1000268201_693b08cb0e.jpg#1	A girl going into a wooden building .
1000268201_693b08cb0e.jpg#2	A little girl climbing into a wooden playhouse .
1000268201_693b08cb0e.jpg#3	A little girl climbing the s


In [3]:
def load_descriptions(doc):
    mapping = dict()
    
    for line in doc.split('\n'):
        
        if len(line) < 2:
            continue
        tokens = line.split()
        
        image_id, image_desc = tokens[0], tokens[1:]
        
        image_id = image_id.split('.')[0]
        
        image_desc = ' '.join(image_desc)
        
        if image_id not in mapping:
            mapping[image_id] = list()
        
        mapping[image_id].append(image_desc)
    return mapping

descriptions = load_descriptions(doc)
print('Loaded: %d ' % len(descriptions))

Loaded: 8092 


In [5]:
list(descriptions.items())[:1]

[('1000268201_693b08cb0e',
  ['A child in a pink dress is climbing up a set of stairs in an entry way .',
   'A girl going into a wooden building .',
   'A little girl climbing into a wooden playhouse .',
   'A little girl climbing the stairs to her playhouse .',
   'A little girl in a pink dress going into a wooden cabin .'])]

In [10]:
from nltk.tokenize import RegexpTokenizer
tokenizer = RegexpTokenizer(r'\w+')

def clean_descriptions(descriptions):
    
    table = str.maketrans('', '', string.punctuation)
    for key, desc_list in descriptions.items():
        for i in range(len(desc_list)):
            desc = desc_list[i]
            
            desc = tokenizer.tokenize(desc)
            
            desc = [word.lower() for word in desc]
            
            desc = [word for word in desc if len(word)>1]
            
            desc_list[i] =  ' '.join(desc)

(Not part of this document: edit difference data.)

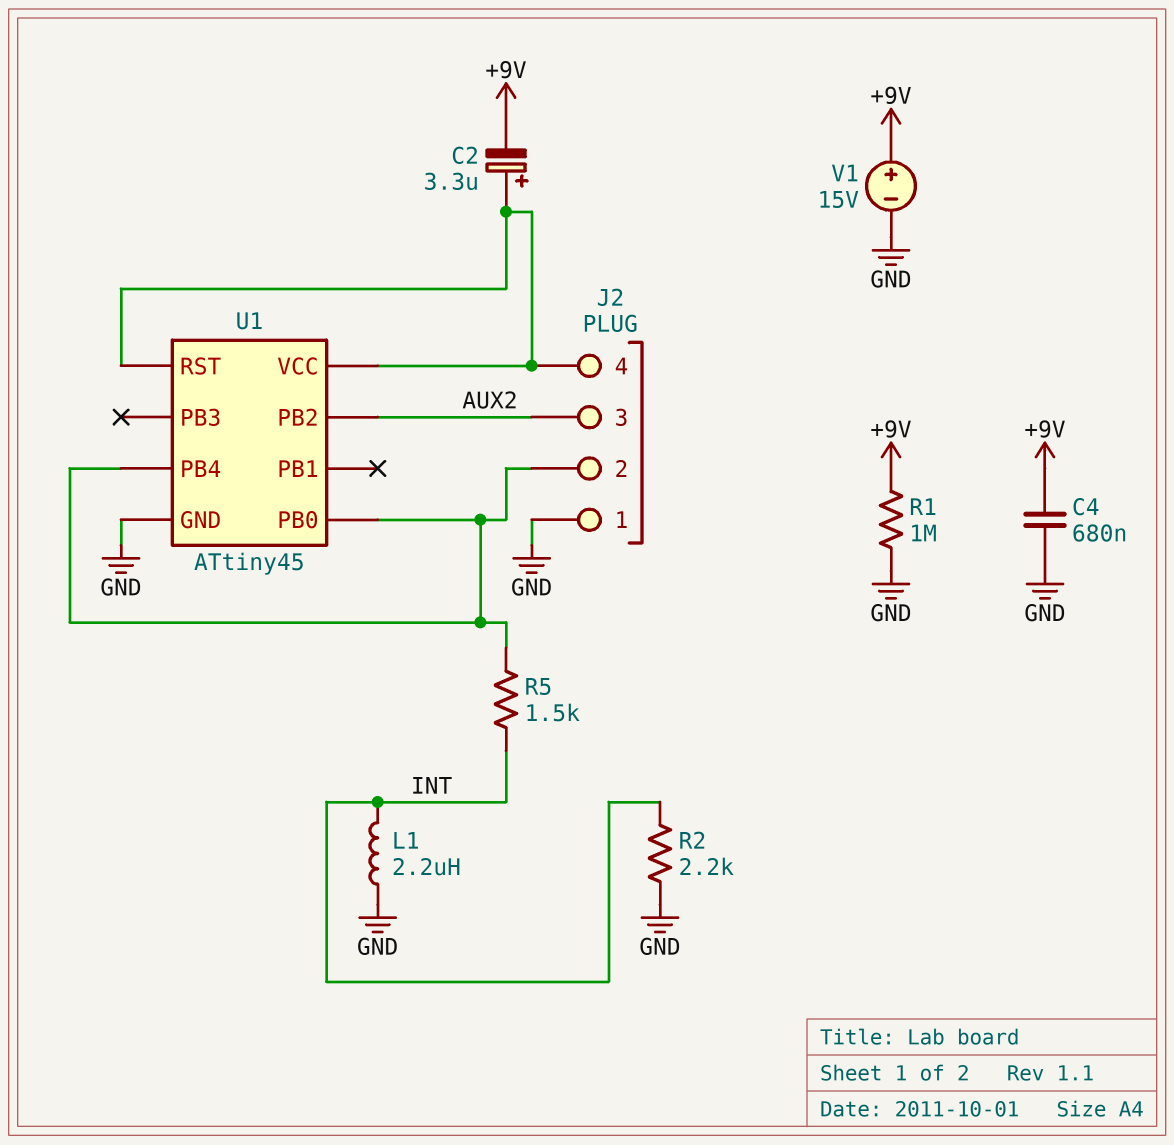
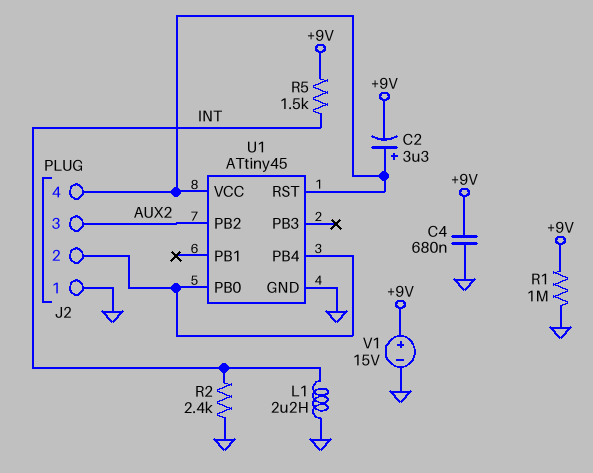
R2: 2.2k (GND, INT) -> 2.4k (GND, INT)
R5: 1.5k (INT, J2/2) -> 1.5k (+9V, INT)

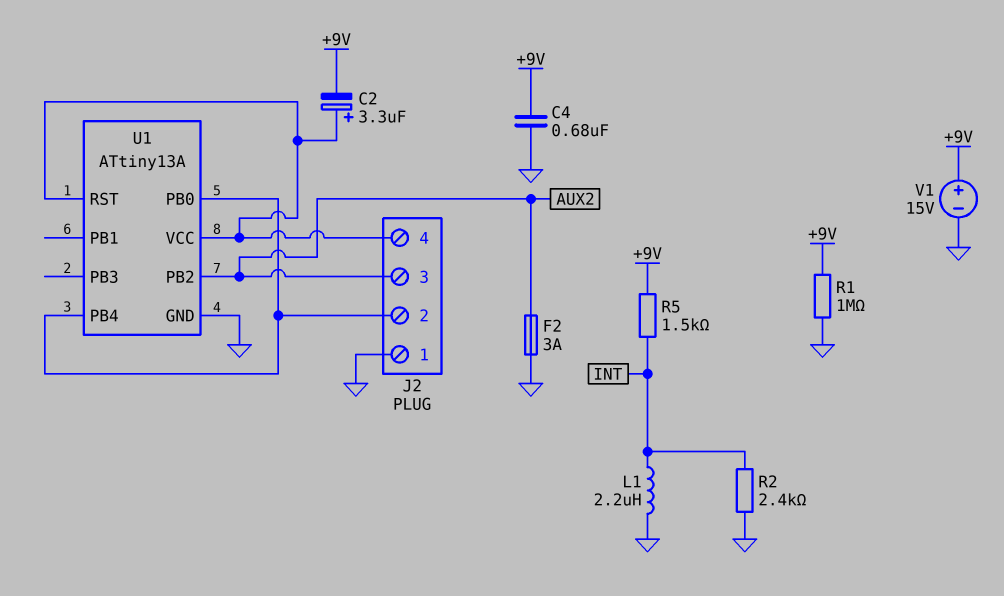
F2: none -> 3A (AUX2, GND)
U1: ATtiny45 -> ATtiny13A

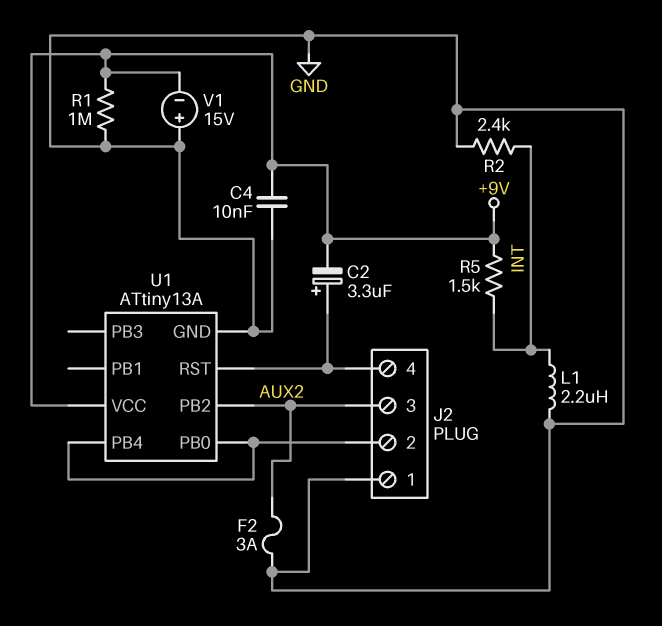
C4: 680nF (+9V, GND) -> 10nF (+9V, GND)
U1 pin VCC: J2/4 -> +9V
V1: 15V (plus +9V, minus GND) -> 15V (plus GND, minus +9V)

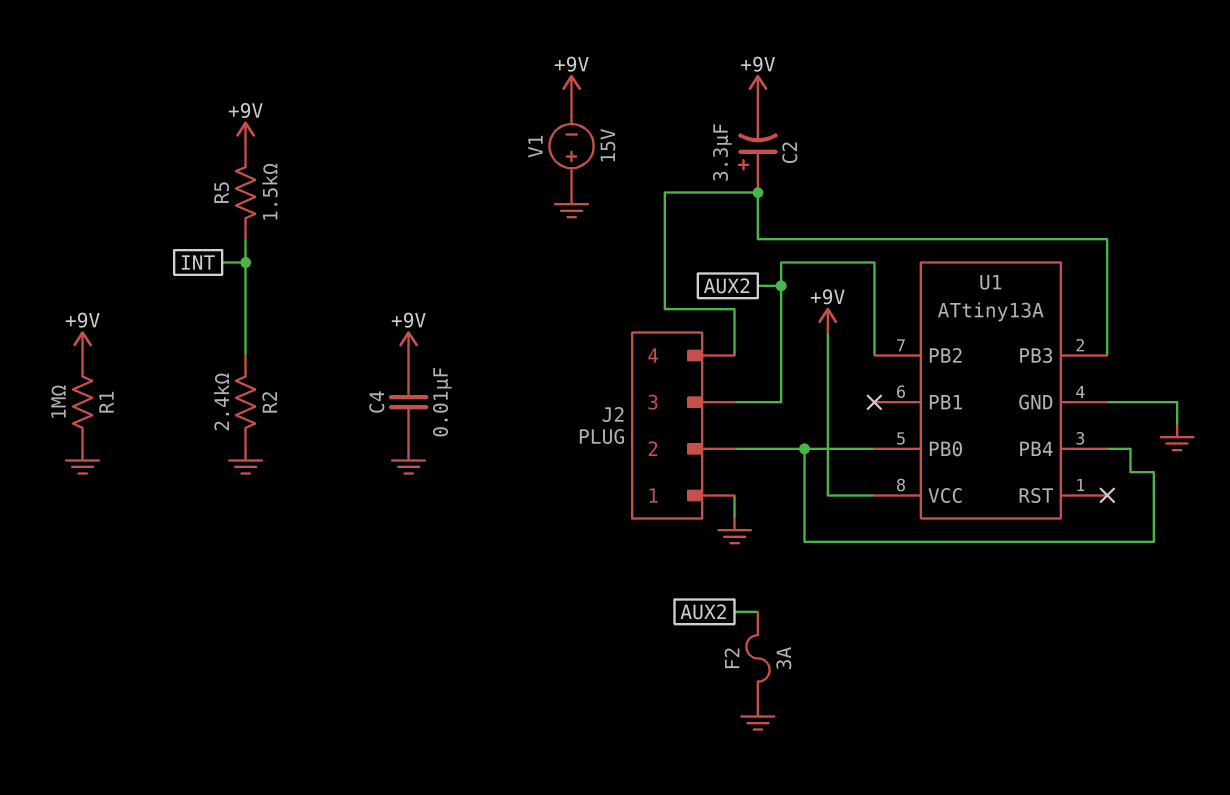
L1: 2.2uH (GND, INT) -> none
U1 pin PB3: none -> J2/4
U1 pin RST: J2/4 -> none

clean_descriptions(descriptions)

In [11]:
descriptions['1000268201_693b08cb0e']

['child in pink dress is climbing up set of stairs in an entry way',
 'girl going into wooden building',
 'little girl climbing into wooden playhouse',
 'little girl climbing the stairs to her playhouse',
 'little girl in pink dress going into wooden cabin']

In [14]:
# convert the loaded descriptions into a vocabulary of words
def getVocabulary(descriptions):
    # build a list of all description strings
    all_desc = set()
    for key in descriptions.keys():
        [all_desc.update(tokenizer.tokenize(d)) for d in descriptions[key]]
    return all_desc

# summarize vocabulary
vocabulary = getVocabulary(descriptions)
print('Original Vocabulary Size: %d' % len(vocabulary))

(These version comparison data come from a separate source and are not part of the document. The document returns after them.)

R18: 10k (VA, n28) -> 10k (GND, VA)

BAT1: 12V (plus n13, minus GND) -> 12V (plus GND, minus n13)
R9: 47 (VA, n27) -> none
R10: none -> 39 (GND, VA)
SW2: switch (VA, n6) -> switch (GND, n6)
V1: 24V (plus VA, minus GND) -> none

Original Vocabulary Size: 8464


In [19]:
# save descriptions to file, one per line
def save_descriptions(descriptions, filename):
    lines = list()
    for key, desc_list in descriptions.items():
        for desc in desc_list:
            lines.append(key + ' ' + desc)
    data = '\n'.join(lines)
    file = open(filename, 'w')
    file.write(data)
    file.close()

save_descriptions(descriptions, 'descriptions.txt')
print("Desciption.txt created")

Desciption.txt created


# Preparing Data for training

In [243]:
# load Train Data
def load_set(filename):
    doc = load_doc(filename)
    dataset = list()
    
    for line in doc.split('\n'):
        
        if len(line) < 1:
            continue
 
        dataset.append(line)
    return (dataset)
 
filename = '/home/vinit/Desktop/Projects/Image Captioning/Flicker8k_test/Flickr_8k.trainImages.txt'
train_names = load_set(filename)
print('Train size: %d' % len(train))

Directroy_path = '/home/vinit/Desktop/Projects/Image Captioning/Flicker8k_Dataset/'
train_img= [Directroy_path+i  for i in train_names]

Train size: 6000


In [244]:
# Loading test data, 
def load_set(filename):
    doc = load_doc(filename)
    dataset = list()
    
    for line in doc.split('\n'):
        
        if len(line) < 1:
            continue
 
        dataset.append(line)
    return (dataset)
 
filename = '/home/vinit/Desktop/Projects/Image Captioning/Flicker8k_test/Flickr_8k.testImages.txt'
test_names = load_set(filename)
print('Test Size: %d' % len(test))

Directroy_path = '/home/vinit/Desktop/Projects/Image Captioning/Flicker8k_Dataset/'
test_img= [Directroy_path+i  for i in test_names]

Test Size: 1000


In [245]:
# we r extracting train data captions such that, each captions starts with 'startseq' and ends with 'endseq
def load_clean_descriptions(filename, dataset):
    # load document
    dataset = [i.split('.')[0] for i in dataset]
    doc = load_doc(filename)
    descriptions = dict()
    for line in doc.split('\n'):
        
        tokens = line.split()
        
        image_id, image_desc = tokens[0], tokens[1:]
        
        if image_id in dataset:
            
            if image_id not in descriptions:
                descriptions[image_id] = list()
            
            desc = 'startseq ' + ' '.join(image_desc) + ' endseq'
            
            descriptions[image_id].append(desc)
    return descriptions

# descriptions
train_descriptions = load_clean_descriptions('descriptions.txt', train_names)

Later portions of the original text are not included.